O número de trabalhadores afetados pelo atraso nos depósitos do Fundo de Garantia do Tempo de Serviço (FGTS) aumentou no Brasil. Até junho, 11 milhões de pessoas tinham valores não depositados pelas empresas, enquanto a dívida chegou a R$ 12,6 bilhões. As informações foram divulgadas pelo Jornal Nacional no sábado (8).

Atraso nos depósitos

O FGTS é formado por depósitos mensais feitos pelo empregador, geralmente equivalentes a 8% do salário bruto. O dinheiro fica vinculado ao trabalhador e pode ser retirado em situações previstas em lei, como demissão sem justa causa, aposentadoria, doença grave e compra da casa própria.

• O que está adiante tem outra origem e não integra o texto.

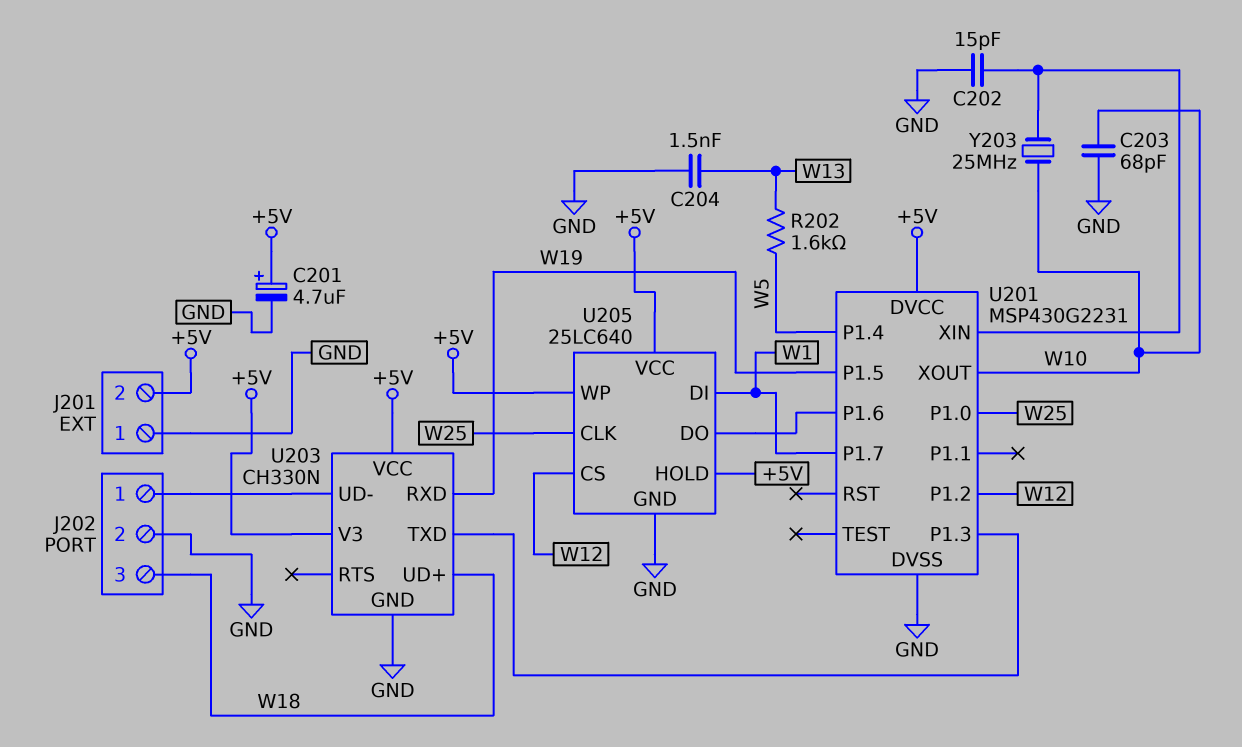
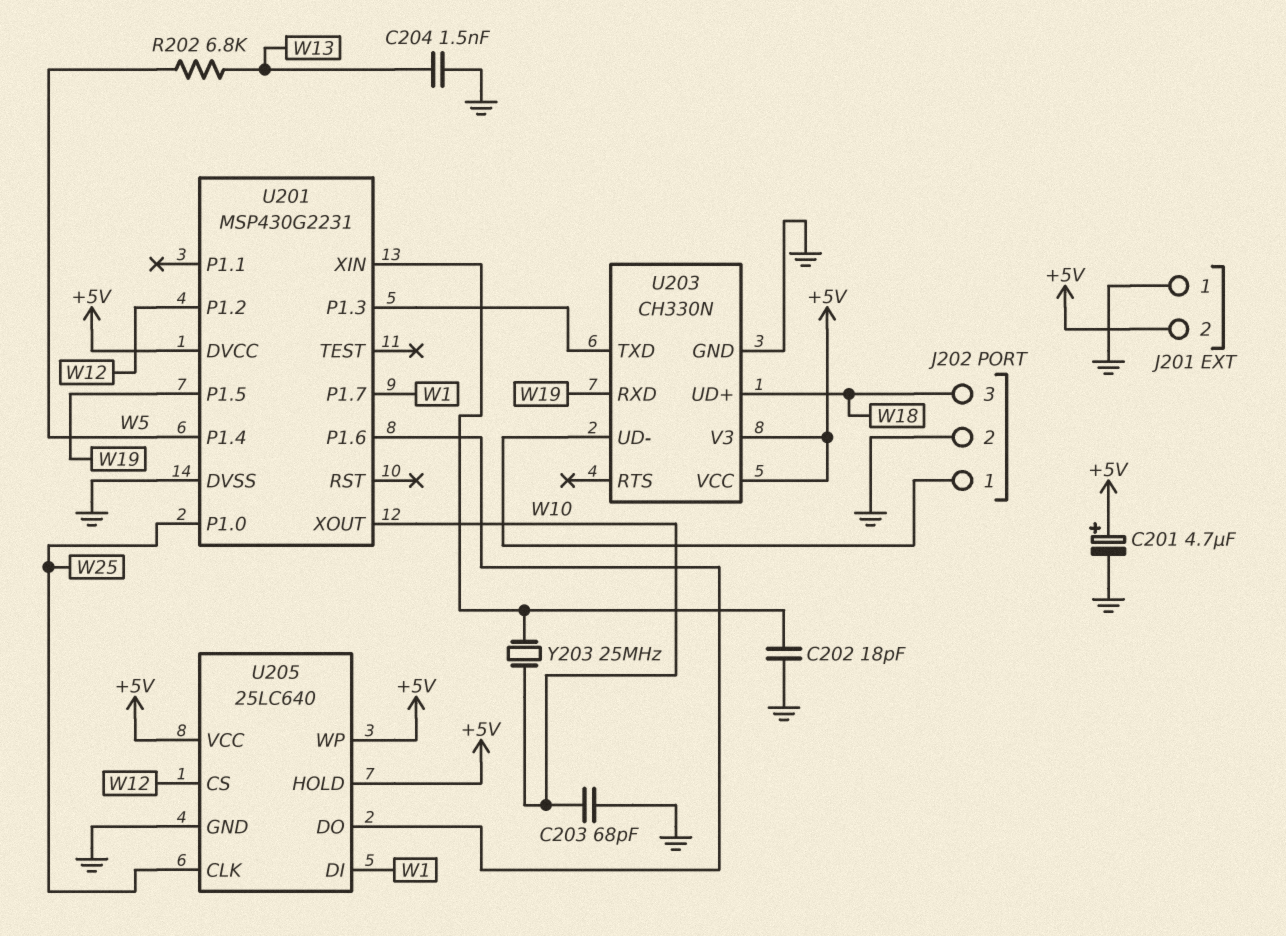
C202: 15pF (GND, U201/XIN) -> 18pF (GND, U201/XIN)
R202: 1.6k (W5, W13) -> 6.8k (W5, W13)

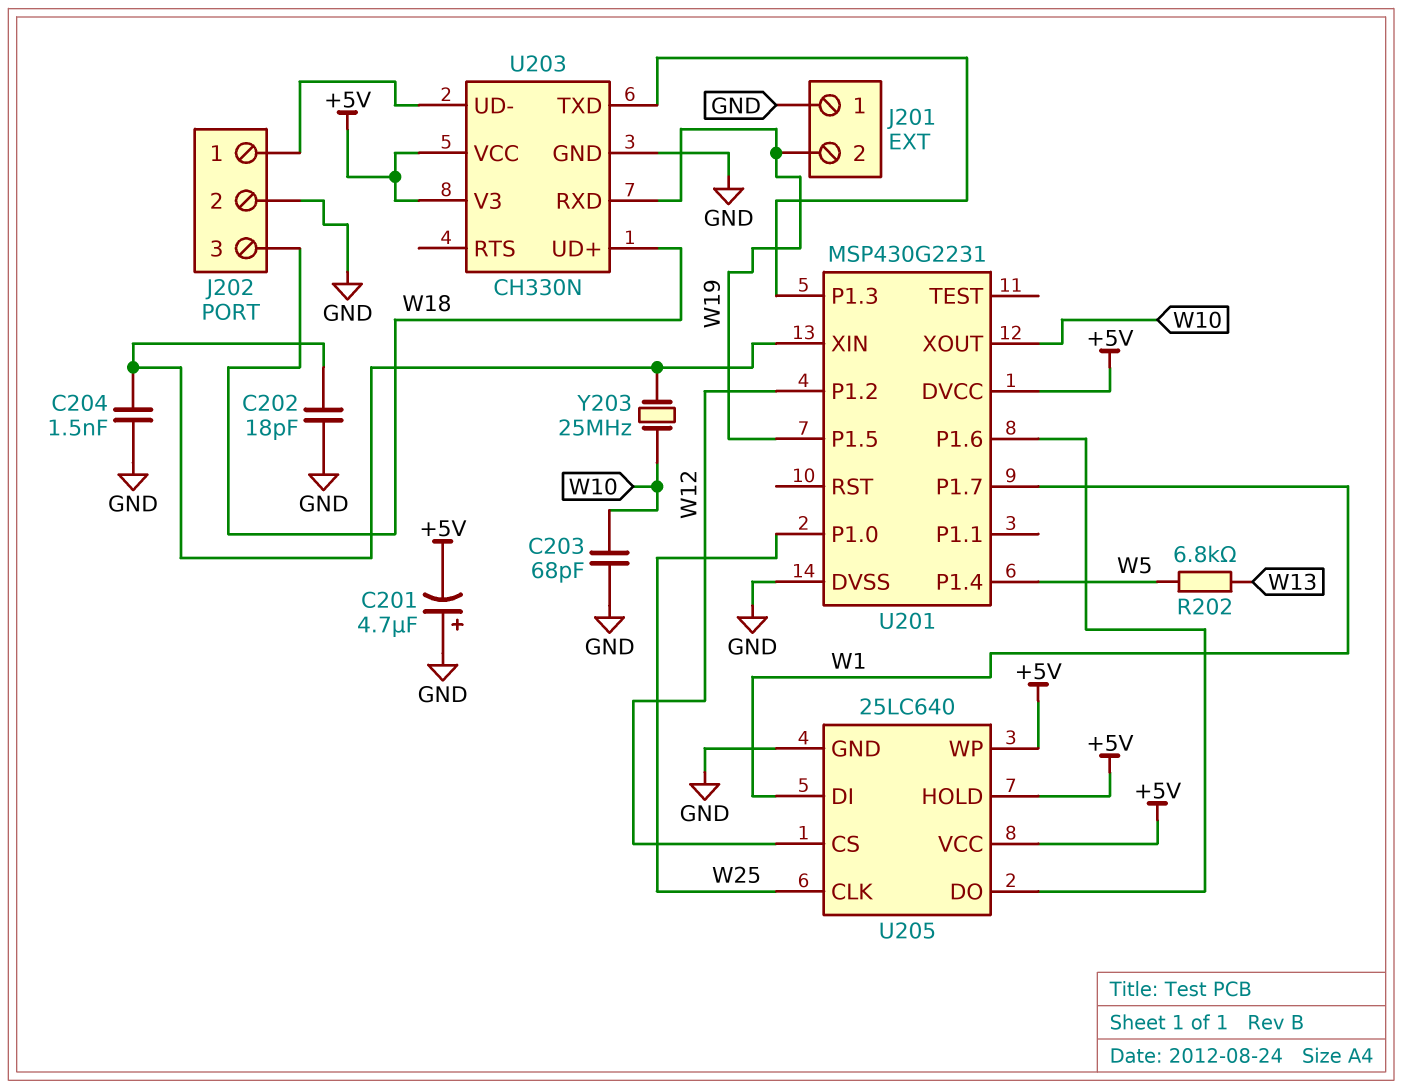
C201: 4.7uF (plus +5V, minus GND) -> 4.7uF (plus GND, minus +5V)
C204: 1.5nF (GND, W13) -> 1.5nF (GND, U201/XIN)
J201 pin 2: +5V -> W19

Em setembro do ano passado, dados apresentados pelo Jornal Nacional apontavam 9,5 milhões de trabalhadores afetados e uma dívida de R$ 10 bilhões. O novo levantamento mostra crescimento tanto no número de pessoas prejudicadas quanto no valor devido pelas empresas.

Como verificar o FGTS

  • Acesse o aplicativo FGTS, da Caixa.
  • Consulte o extrato da conta vinculada ao emprego.
  • Confira os depósitos mês a mês e identifique períodos sem pagamento.
  • Compare os registros com o período trabalhado e os valores esperados.

 

O que fazer se houver atraso

O trabalhador que identificar depósitos pendentes pode procurar o Ministério do Trabalho para registrar a situação e buscar orientação. É recomendável guardar documentos que comprovem o vínculo com a empresa, como carteira de trabalho, contracheques e o extrato do FGTS.

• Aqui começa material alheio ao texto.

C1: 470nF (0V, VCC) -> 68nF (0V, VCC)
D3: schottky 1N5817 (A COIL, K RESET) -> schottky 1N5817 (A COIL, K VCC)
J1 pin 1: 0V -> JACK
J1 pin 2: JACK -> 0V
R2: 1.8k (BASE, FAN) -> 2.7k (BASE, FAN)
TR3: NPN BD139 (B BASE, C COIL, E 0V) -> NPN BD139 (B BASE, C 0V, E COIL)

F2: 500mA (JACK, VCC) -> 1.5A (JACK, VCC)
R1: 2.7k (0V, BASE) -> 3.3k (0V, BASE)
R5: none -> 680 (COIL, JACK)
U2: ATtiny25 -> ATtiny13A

A empresa que deixa de fazer os depósitos pode ser fiscalizada e cobrada pelos valores devidos. Também pode ficar sem o Certificado de Regularidade do FGTS, documento que pode ser exigido para obter empréstimos bancários e participar de licitações públicas. Segundo o Ministério do Trabalho, a fiscalização recuperou cerca de R$ 6,2 bilhões em valores devidos ao FGTS desde março do ano passado.